Monday, September 17, 2012

Searching For Sugar Man

Searching For Sugar Man
This film has returned to a mainstream cinema house by popular request. It formerly played at the Bloor Hot Docs Cinema. It showed at impossible times and I was unable to get there. I only knew the film was about a folk singer and nothing more.
The film was delightful and I loved learning more about the life of Rodriguez. He still lives in his run down house in Detroit. He is a calm man who seems to take life as it comes. He was a 70’s singer of   anti establishment songs and never made a hit in the United States. He wasn’t seen or heard of for over 30 years.
By some strange route one of his songs was smuggled into South Africa. You need to listen to the words. There is always deep meaning.

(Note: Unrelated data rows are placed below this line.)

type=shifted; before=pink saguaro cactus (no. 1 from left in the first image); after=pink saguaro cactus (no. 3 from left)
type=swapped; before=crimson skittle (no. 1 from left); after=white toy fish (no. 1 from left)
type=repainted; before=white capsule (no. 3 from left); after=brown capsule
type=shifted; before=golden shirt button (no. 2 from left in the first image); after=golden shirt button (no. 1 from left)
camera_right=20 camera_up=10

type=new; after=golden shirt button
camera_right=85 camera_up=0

He became a folk hero in South Africa.
Journalists and musicologists are interviewed and talk about his work. He was called a prophet and a wise man way beyond a musician. His sad songs just didn’t move in the US.
His singing is delightful and I found the music wonderful. His story is even more amazing.

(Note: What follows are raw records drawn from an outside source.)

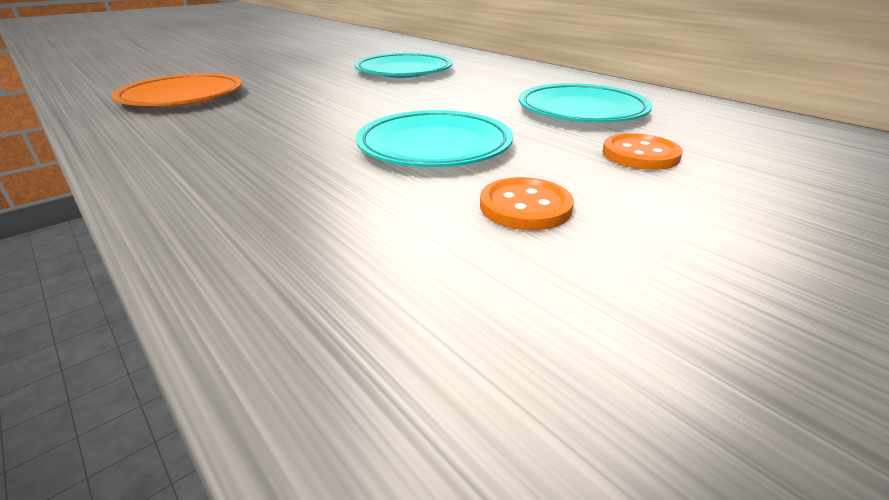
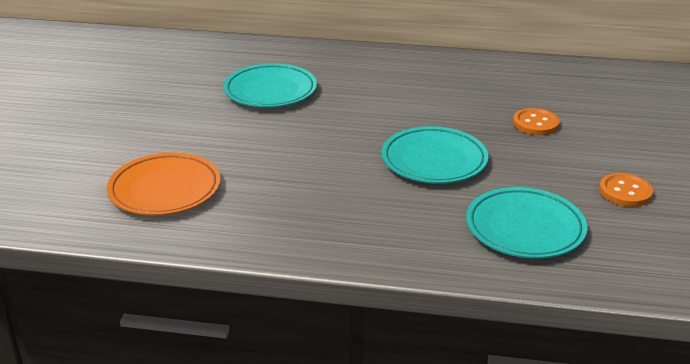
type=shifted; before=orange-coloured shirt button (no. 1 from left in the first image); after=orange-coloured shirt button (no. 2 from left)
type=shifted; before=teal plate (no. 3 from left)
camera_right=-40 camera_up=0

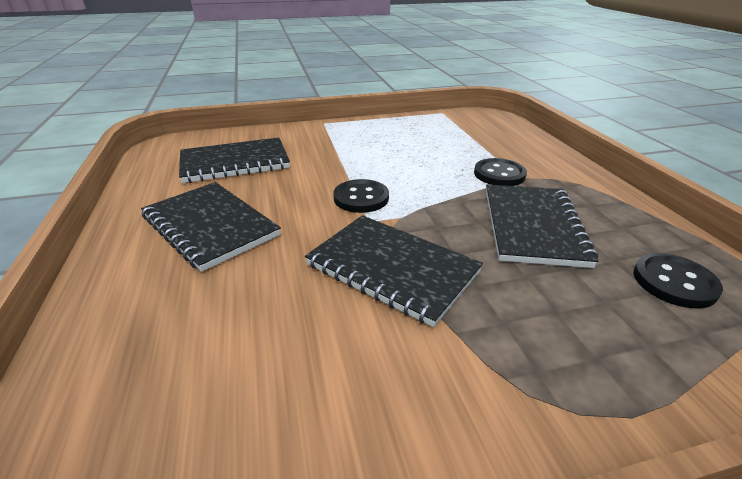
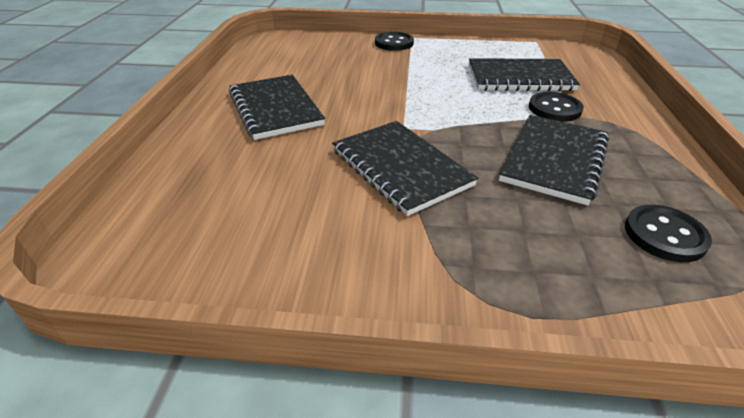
type=shifted; before=black exercise book (no. 2 from left in the first image); after=black exercise book (no. 3 from left)
type=shifted; before=black shirt button (no. 1 from left)
camera_right=20 camera_up=5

A very determined musicologist in South Africa wanted to find out about the life of Rodriguez. He was presumed dead. He was virtually a hero in South Africa. His words became ammunition in the fight against apartheid. A sleuth in South AFrica started research on Rodriguez. Where were the funds going from his sold records in South AFrica? What a great surprise to discover the man was alive and working at odd jobs in Detroit.
The interviews with his daughters were informative and delightful. He gets invited to South Africa to sing at a concert. The crowds treated him like a great hero. He tells the crowd,” Thanks for keeping me alive.” He has since gone back for several  sold out concerts.
The film was delightful from beginning to end. I loved learning more about this wonderful man who was so unknown in the United States but was so revered in South Africa, a country he had never previously visited.